There is a difference between being an adult due to age and maturity and being a grownup because you've forgotten how to be a kid. I can't imagine how dull it is to be one of those thousands of people who have lost their sense of wonder and joy. Little kids have a true gift because every little thing excites them. Everything from the rich crisp color of an apple to the hum of the washing machine to the taste of cerulean wind to the way that fingers move is a miracle to them.

This post is brought to you by a slighty very goofy young adult Shaylynn, who is not in an unusually philosophical mood. (I actually think about stuff like this all the time, I just feel silly trying to put it into words, and just feel silly in general).

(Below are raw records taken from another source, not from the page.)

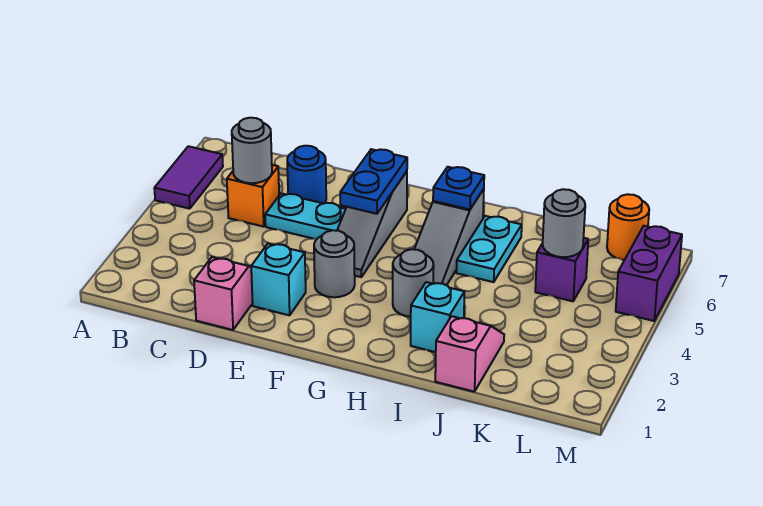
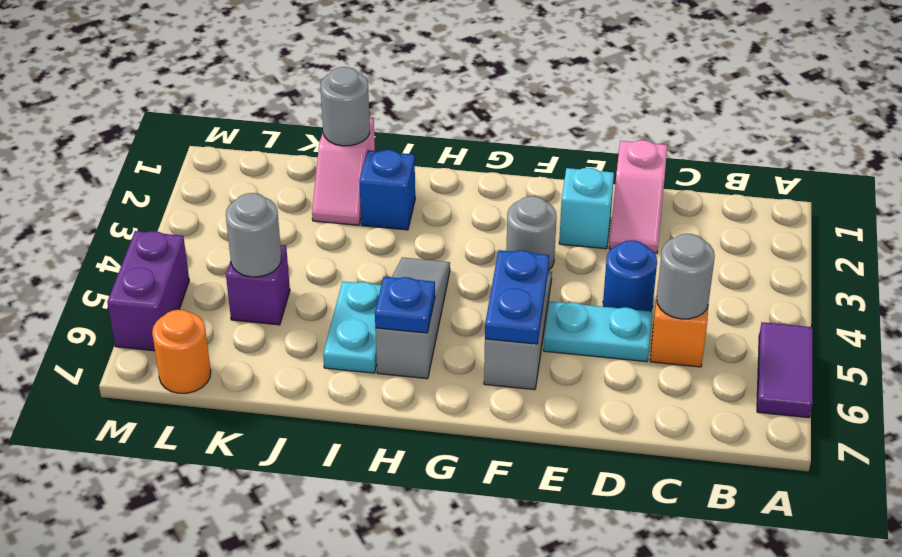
blue round brick D6 level 1 -> blue round brick D4 level 1
grey round brick H3 level 1 -> grey round brick J1 level 2
cyan brick I2 level 1 -> blue brick I2 level 1

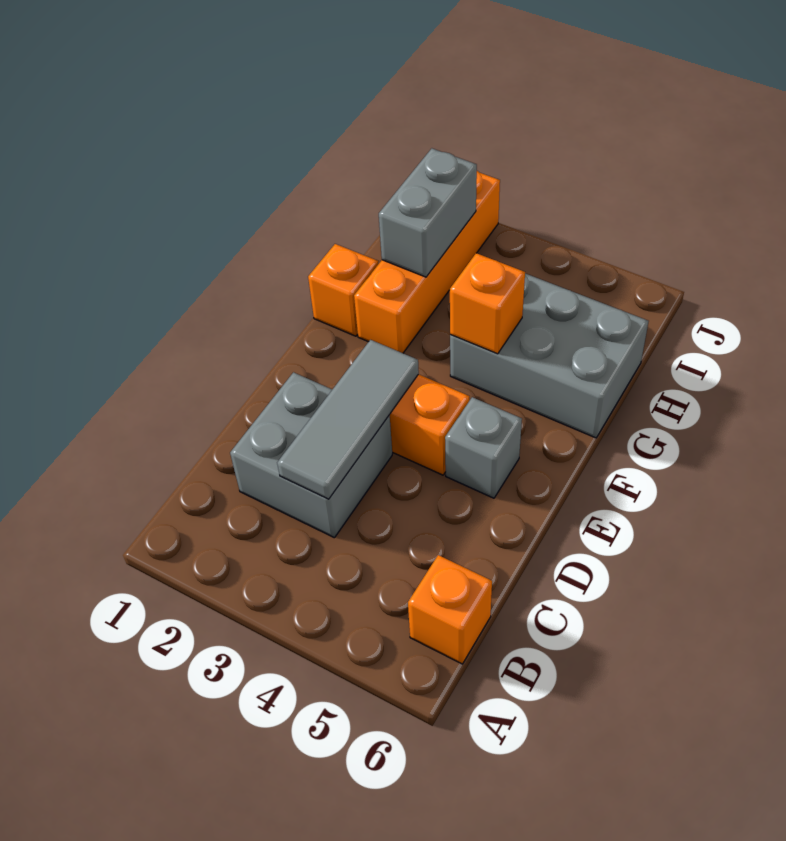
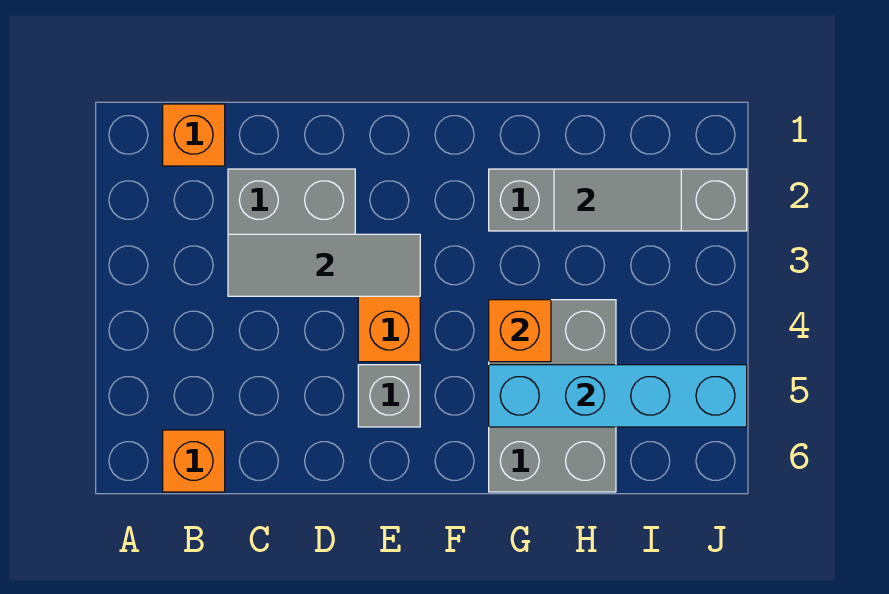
orange brick G1 level 1 -> orange brick B1 level 1
orange brick G2:J2 level 1 -> grey brick G2:J2 level 1
none -> cyan brick G5:J5 level 2
grey brick H2:I2 level 2 -> grey tile H2:I2 level 2

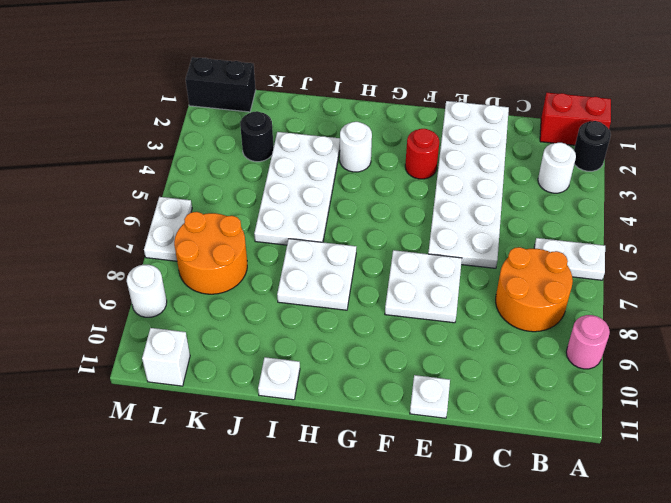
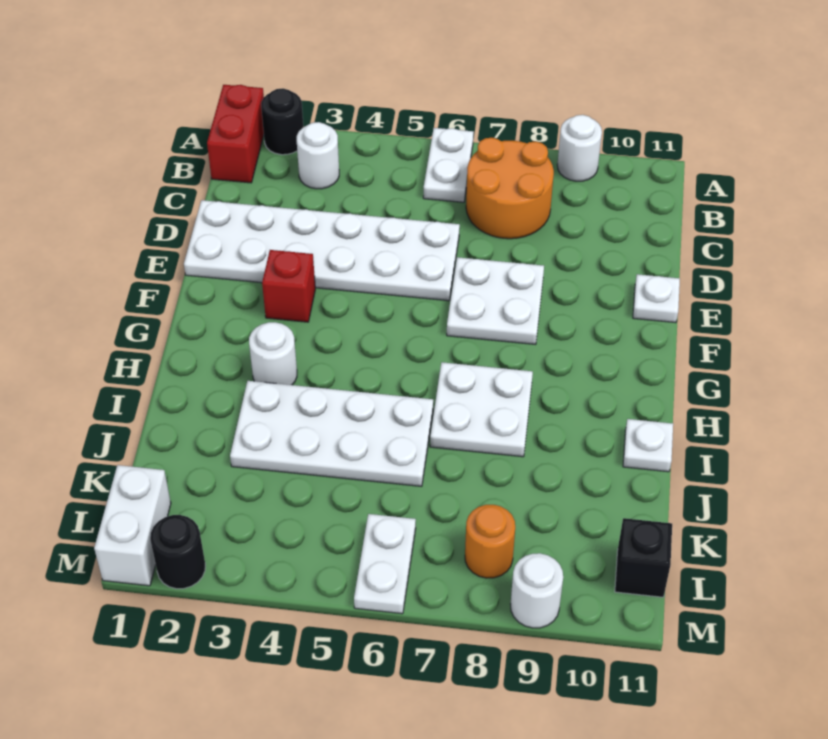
pink round brick A9 level 1 -> white round brick A9 level 1
red round brick F3 level 1 -> red brick F3 level 1
black round brick K3 level 1 -> black round brick M2 level 1
orange round brick K7:L8 level 1 -> orange round brick L8 level 1
black brick L1:M1 level 1 -> white brick L1:M1 level 1
white brick L11 level 1 -> black brick L11 level 1
white plate M6:M7 level 1 -> white plate L6:M6 level 1

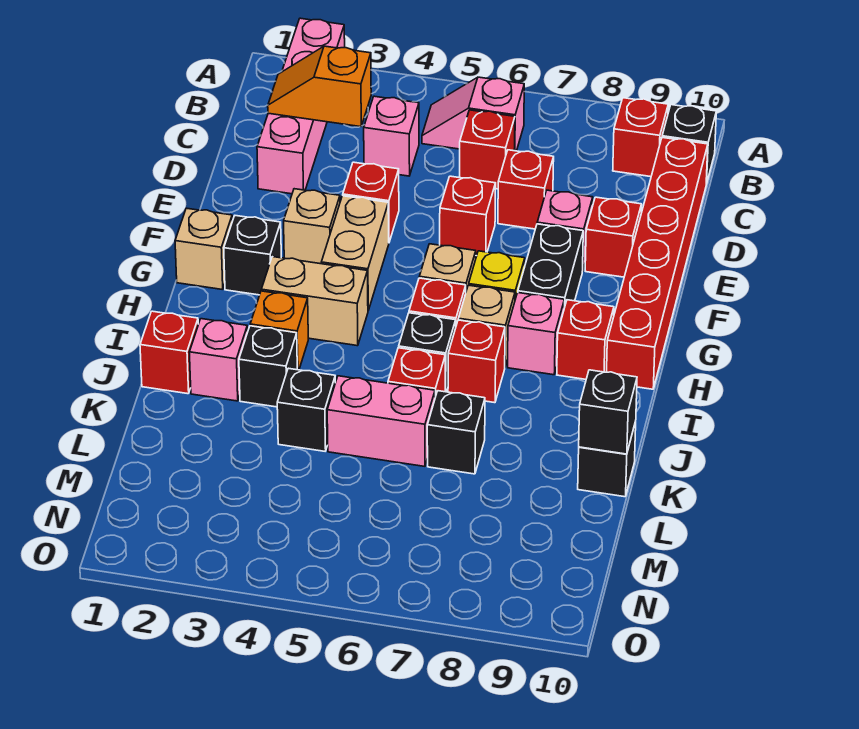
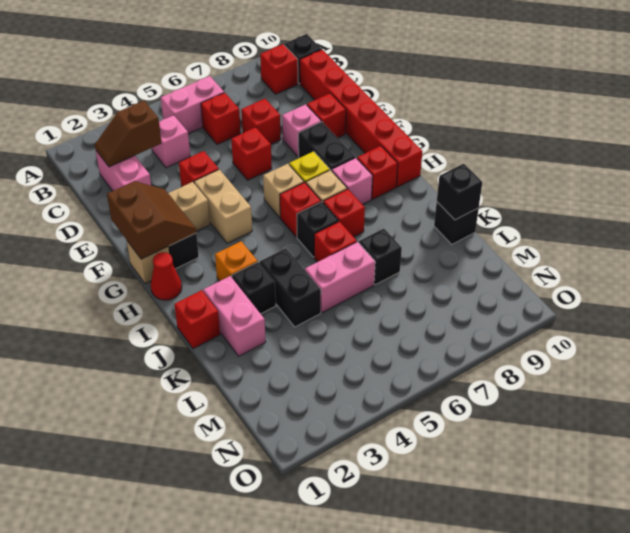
pink brick A2:D2 level 1 -> pink brick C2:D2 level 1
pink slope B5:B6 level 1 top 6 -> pink brick B5:B6 level 1
orange slope C2:C3 level 2 top 3 -> brown slope C2:C3 level 2 top 3
none -> brown slope F1:G2 level 2 top 1
none -> red cone H1 level 1
tan brick H3:H4 level 1 -> none
pink brick J2 level 1 -> pink brick J2:K2 level 1
black brick K4 level 1 -> black brick J4:K4 level 1

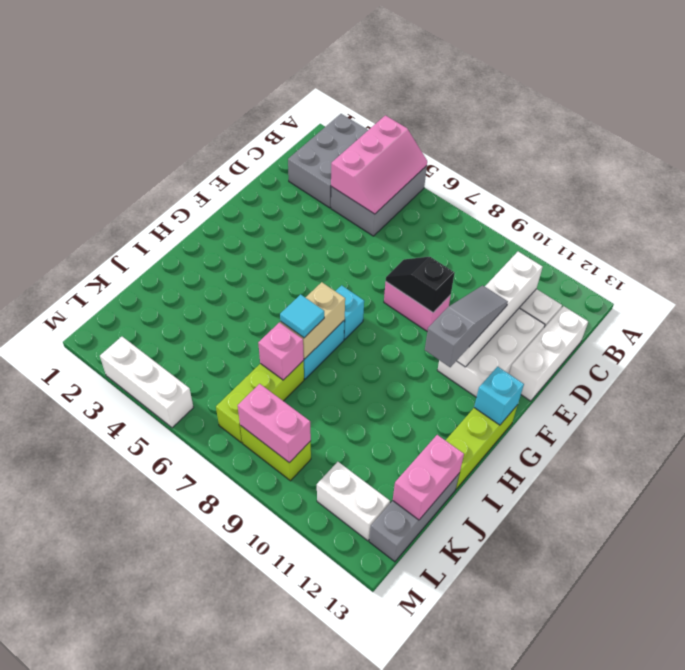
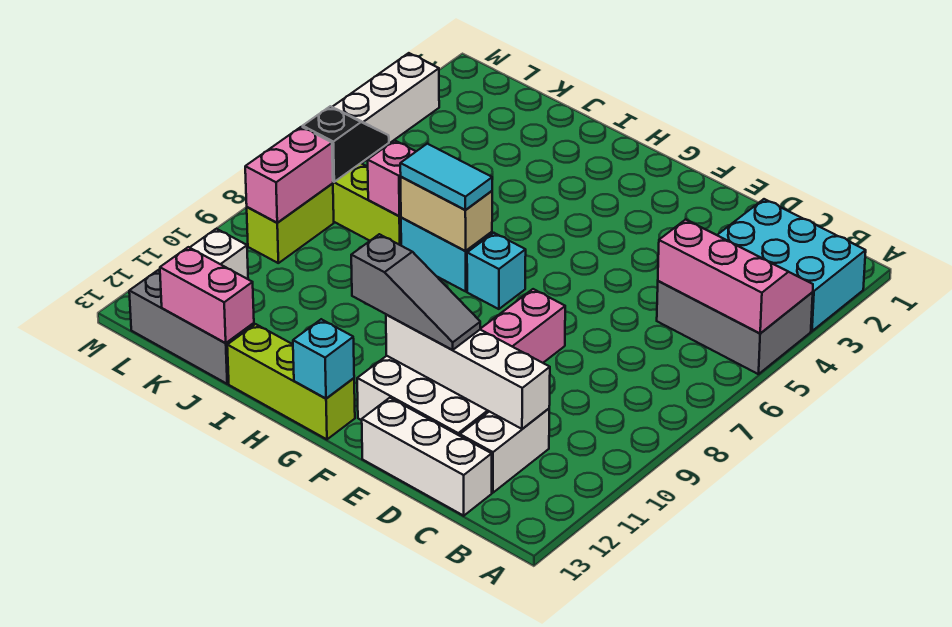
grey brick A2:C3 level 1 -> cyan brick A2:C3 level 1
pink slope A4:C5 level 2 top 4 -> pink slope A4:C5 level 2 top 5
black slope E8:E9 level 2 top 9 -> black slope L6:L7 level 2 top 7
cyan tile I7 level 3 -> cyan tile H7:I7 level 3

This Shaylynn also decided to take self-portraits because 1) being the photographer of the family, she had no good pictures of herself and 2) she wanted to mess with camera settings and see if the self-timer would let the camera focus properly. As the picture to the right proves, the self-timer sometimes went off before expected... She also took these pictures after a birthday all-nighter and forgot to put on makeup and is vaugely wondering why she is allowing herself to post these pictures on her blog. She's also writing this right at bedtime which should account for all the rambling. She's also writing in third person. She's also commenting on the obvious. She's also commenting on the obvious. She's also commenting on the obvious. (Cue infinite loop).